Just weeks after Kiki Ramos received her first $500 monthly payment from the Richmond Resilience Initiative, her car was stolen.
“It would have been a big domino effect if I didn’t have this extra money,” she said.
Her damaged vehicle was soon recovered, but without the additional cash, the 33-year-old pharmacy technician couldn’t have afforded to get it fixed or secure a rental in the meantime, given her $1,000 insurance deductible. That would’ve meant figuring out car pools or public transportation to and from work, and little ability to shuttle her boys, ages 12 and 3, to doctor’s appointments and recreational activities.
Ramos is one of 46 participants in a guaranteed income program now in its third iteration in Virginia’s capital, a city of around 230,000 people where 1 in 5 live in poverty. The initiative is one of 35 such programs running concurrently across the U.S., according to Mayors for a Guaranteed Income (MGI), a group of municipal leaders working to expand them.
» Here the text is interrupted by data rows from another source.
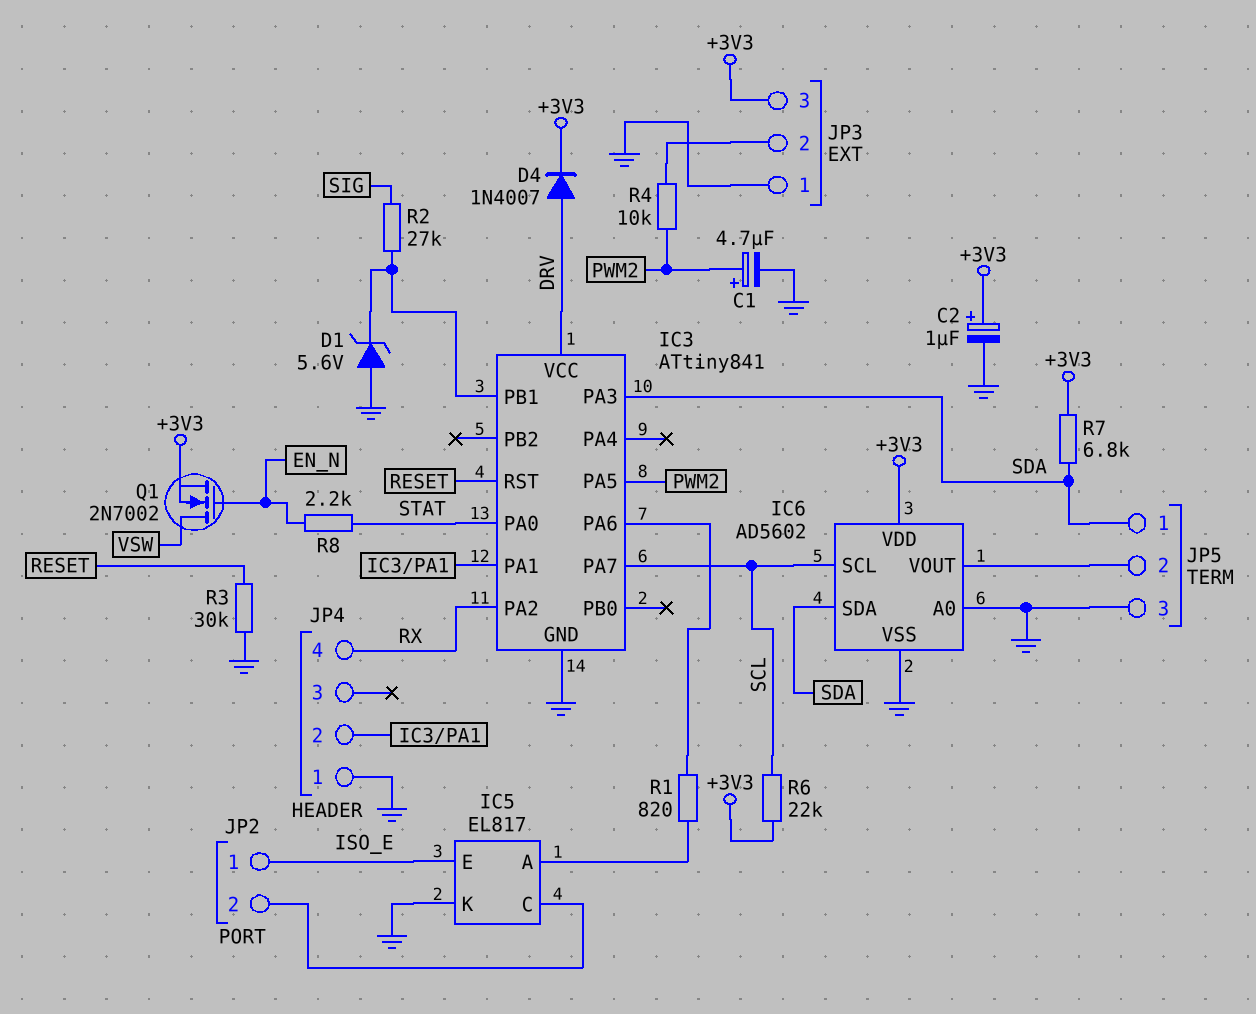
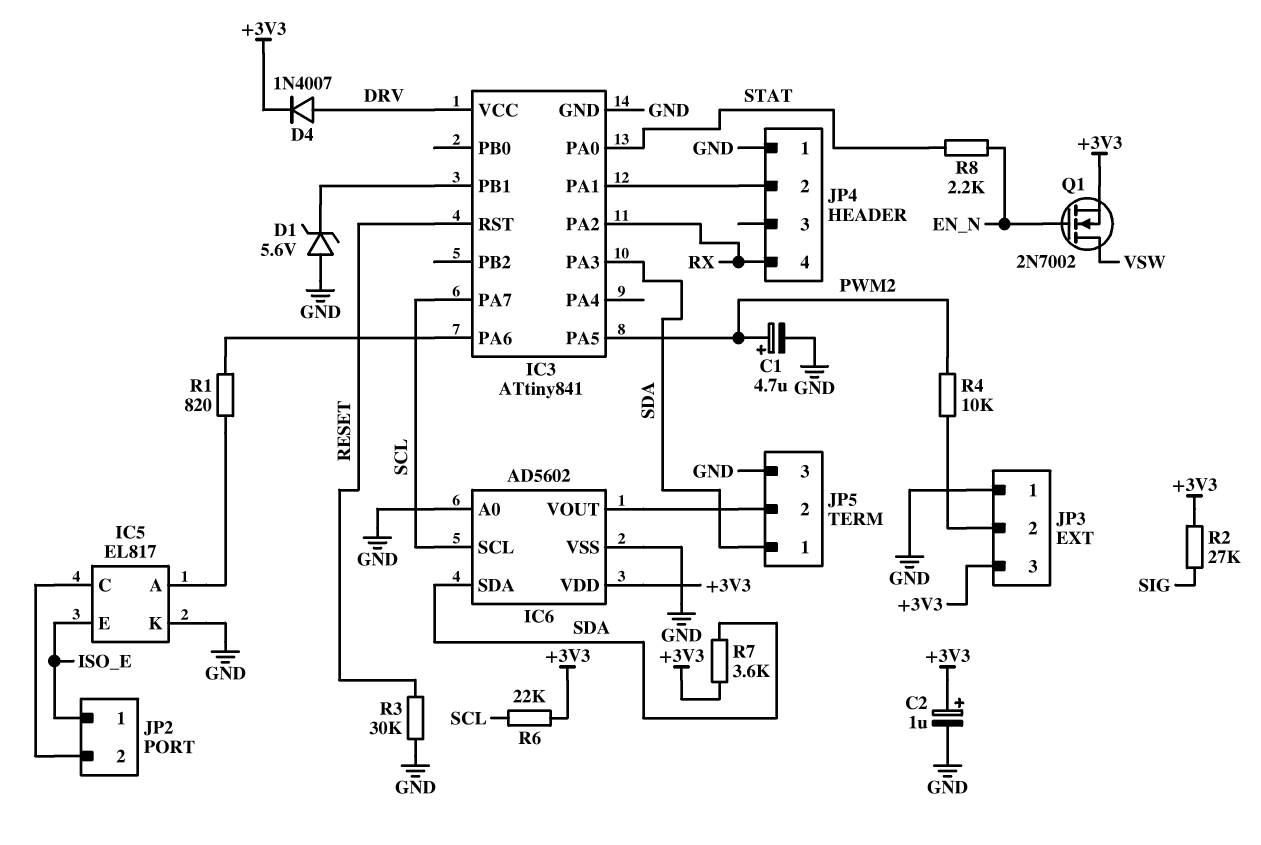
R2: 27k (IC3/PB1, SIG) -> 27k (+3V3, SIG)
R7: 6.8k (+3V3, SDA) -> 3.6k (+3V3, SDA)

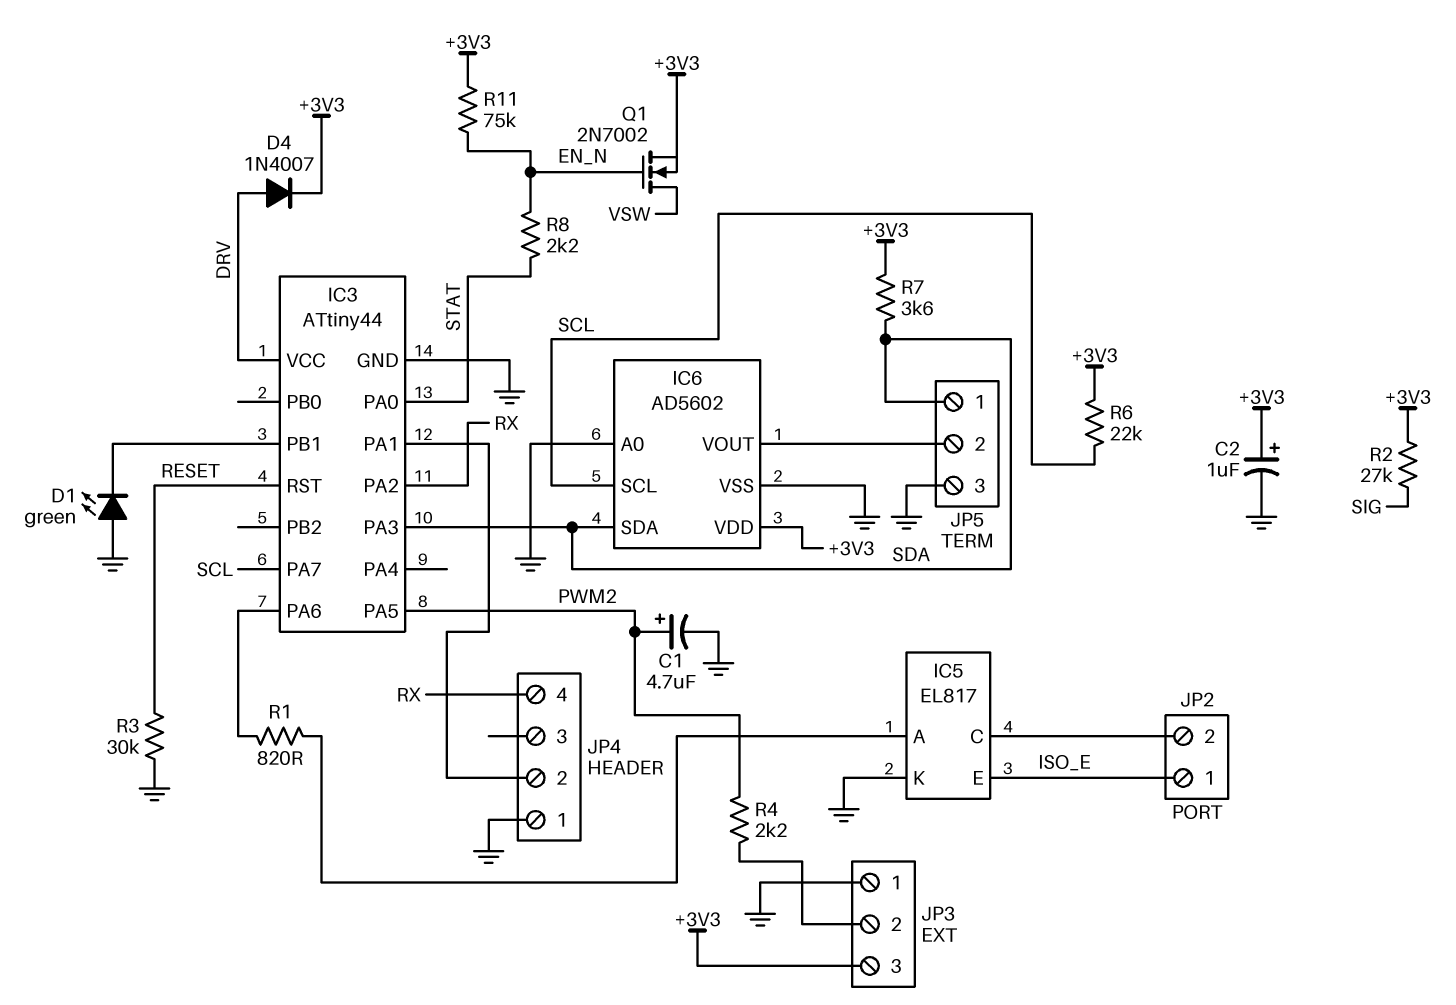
D1: zener 5.6V (A GND, K IC3/PB1) -> LED green (A GND, K IC3/PB1)
IC3: ATtiny841 -> ATtiny44
R4: 10k (JP3/2, PWM2) -> 2.2k (JP3/2, PWM2)
R11: none -> 75k (+3V3, EN_N)

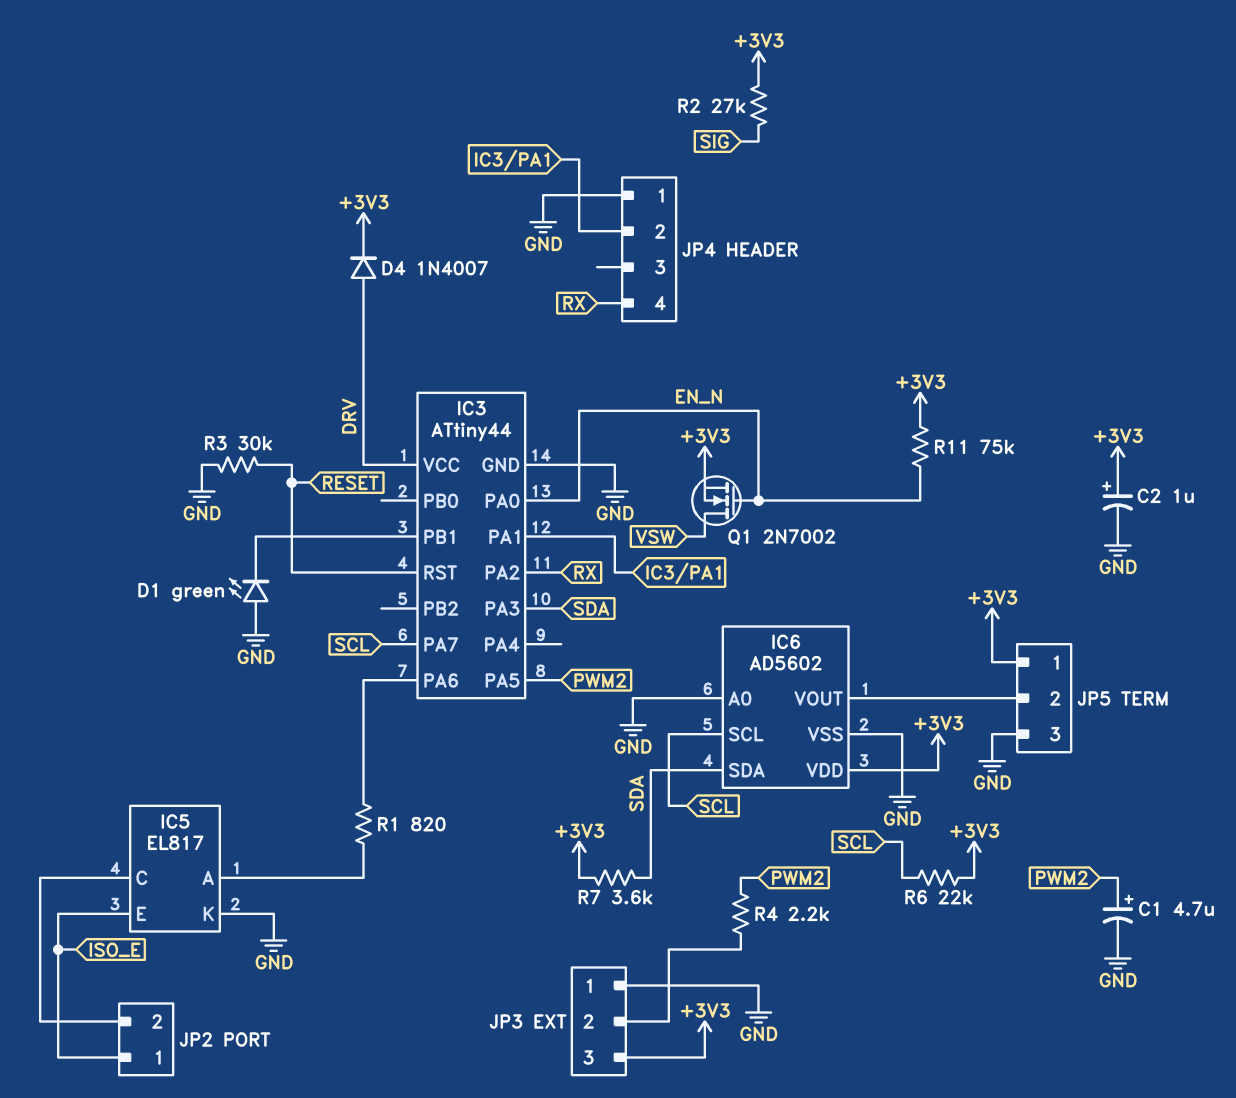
IC3 pin PA0: STAT -> EN_N
JP5 pin 1: SDA -> +3V3
R8: 2.2k (EN_N, STAT) -> none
The programs have been gaining steam in a post-pandemic economy whose resilience keeps defying expectations, even as high living costs squeeze working families. Proponents say the unconditional payments help cover gaps in a social safety net that lags behind millions of households’ financial realities. Critics, however, are renewing long-running arguments that the handouts discourage work in a still-humming job market.
Richmond’s initiative targets residents who work but still struggle to make ends meet. Ramos earns at least $42,000 per year, around $5,000 above the federal poverty line for a household her size. While her income disqualifies her for most state and federal benefits, it rarely covers her $1,200 monthly rent, $150 weekly grocery bill and car insurance payments that now total $680 each month.
It would have been a big domino effect if I didn’t have this extra money.
Kiki Ramos, 33, Richmond, Va.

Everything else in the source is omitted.